I set it up to use open-webui as a provider, because I have that on tailscale so it can all work remotely too.

It does have a setting of ollamawebui in the provider config (which I think was the old name for openwebui) but I couldn't get that working so instead used the ollama api of openwebui.

So for twinny provider config based on the above:


provider: ollama
hostname:  openwebui
port: 8080
api key: <API key from Settings > Account > Api keys in openwebui>

FIM: codeqwen

codeqwen code model gets good feedback, so I set that up. I haven't done much testing, but I tried copilot for a month so it will be interesting to see how it compares.

Based on the codeqwen example and the twinny fim template code, starcode is the FIM template we want.

So for twinny provider config for FIM on the above


type: FIM
FIM template: stable-code
model: codeqwen:code
API path: /ollama/api/generate

Chat: codeqwen

Same setup as FIM, but no need to select template.

2025-02-23

At some point, twinny openwebui config above broke. I had to press the reset providers to remove all the providers and reconfig.
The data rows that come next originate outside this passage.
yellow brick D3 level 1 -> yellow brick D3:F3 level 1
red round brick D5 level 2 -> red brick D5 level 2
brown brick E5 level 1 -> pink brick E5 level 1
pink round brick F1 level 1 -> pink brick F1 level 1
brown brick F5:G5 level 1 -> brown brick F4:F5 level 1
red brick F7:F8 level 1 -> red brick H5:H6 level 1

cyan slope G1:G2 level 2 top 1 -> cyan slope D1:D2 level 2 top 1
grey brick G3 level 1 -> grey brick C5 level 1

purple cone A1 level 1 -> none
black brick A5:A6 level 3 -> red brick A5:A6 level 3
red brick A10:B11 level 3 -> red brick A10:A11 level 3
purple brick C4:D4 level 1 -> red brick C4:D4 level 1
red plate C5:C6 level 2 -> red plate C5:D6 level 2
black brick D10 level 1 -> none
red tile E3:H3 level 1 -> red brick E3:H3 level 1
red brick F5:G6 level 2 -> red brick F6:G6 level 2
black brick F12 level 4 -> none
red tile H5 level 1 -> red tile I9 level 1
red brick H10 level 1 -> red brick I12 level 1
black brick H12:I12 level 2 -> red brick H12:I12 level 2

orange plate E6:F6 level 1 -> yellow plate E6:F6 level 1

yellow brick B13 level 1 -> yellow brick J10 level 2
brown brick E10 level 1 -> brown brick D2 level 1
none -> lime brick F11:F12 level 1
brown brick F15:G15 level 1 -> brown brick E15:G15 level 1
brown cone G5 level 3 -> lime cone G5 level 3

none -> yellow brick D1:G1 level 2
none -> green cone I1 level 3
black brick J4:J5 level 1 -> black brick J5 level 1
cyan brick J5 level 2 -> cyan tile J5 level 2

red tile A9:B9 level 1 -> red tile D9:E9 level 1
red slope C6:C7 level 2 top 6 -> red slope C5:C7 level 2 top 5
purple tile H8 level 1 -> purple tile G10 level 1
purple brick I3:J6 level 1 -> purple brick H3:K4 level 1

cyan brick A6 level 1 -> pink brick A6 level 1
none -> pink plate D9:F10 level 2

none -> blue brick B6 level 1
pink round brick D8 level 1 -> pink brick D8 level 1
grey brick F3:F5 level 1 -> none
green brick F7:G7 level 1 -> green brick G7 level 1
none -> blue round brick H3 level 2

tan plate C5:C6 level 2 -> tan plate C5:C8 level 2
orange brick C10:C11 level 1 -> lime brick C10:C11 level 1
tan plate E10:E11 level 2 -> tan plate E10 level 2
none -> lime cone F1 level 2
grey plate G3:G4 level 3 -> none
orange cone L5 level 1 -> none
To set twinny up to use my open-webui instance over tailscale, I used the following:

chat config


label: openwebui ollama codeqwen
type: chat
provider: ollama
protocol: http
model name: qwen2.5-coder:7b-instruct
hostname: openwebui
port: 8080
api path: /ollama/v1
api key: <api key from API key section in open webui > profile > account > api keys > api key, starts with sk...>

to test, open an new chat, select openwebui ollama codeqwen, type something in the chat and make sure the response isn't an errorl.

FIM config


type: fim
fim template: codeqwen
provider: ollama
protocol: http
model name: qwen2.5-coder:7b-base
hostname: openwebui
port: 8080
api path: /ollama/api/generate
api key: <api key from API key section in open webui > profile > account > api keys > api key, starts with sk...>

And a quick little test, create a blank python file and add the following:


# a quick test to print dom's number with hardcoded variables

# print the number 28348
print(f"{name}'s number is {x}")

Then put the cursor at after the word "variables" on the first line, and press enter.

If FIM is working, after a few seconds, it should auto-suggest, sometimes 1 line at a time:


name = "Dom"
x = 28348

This proves that the LLM is generating suggestions using context before and after the cursor.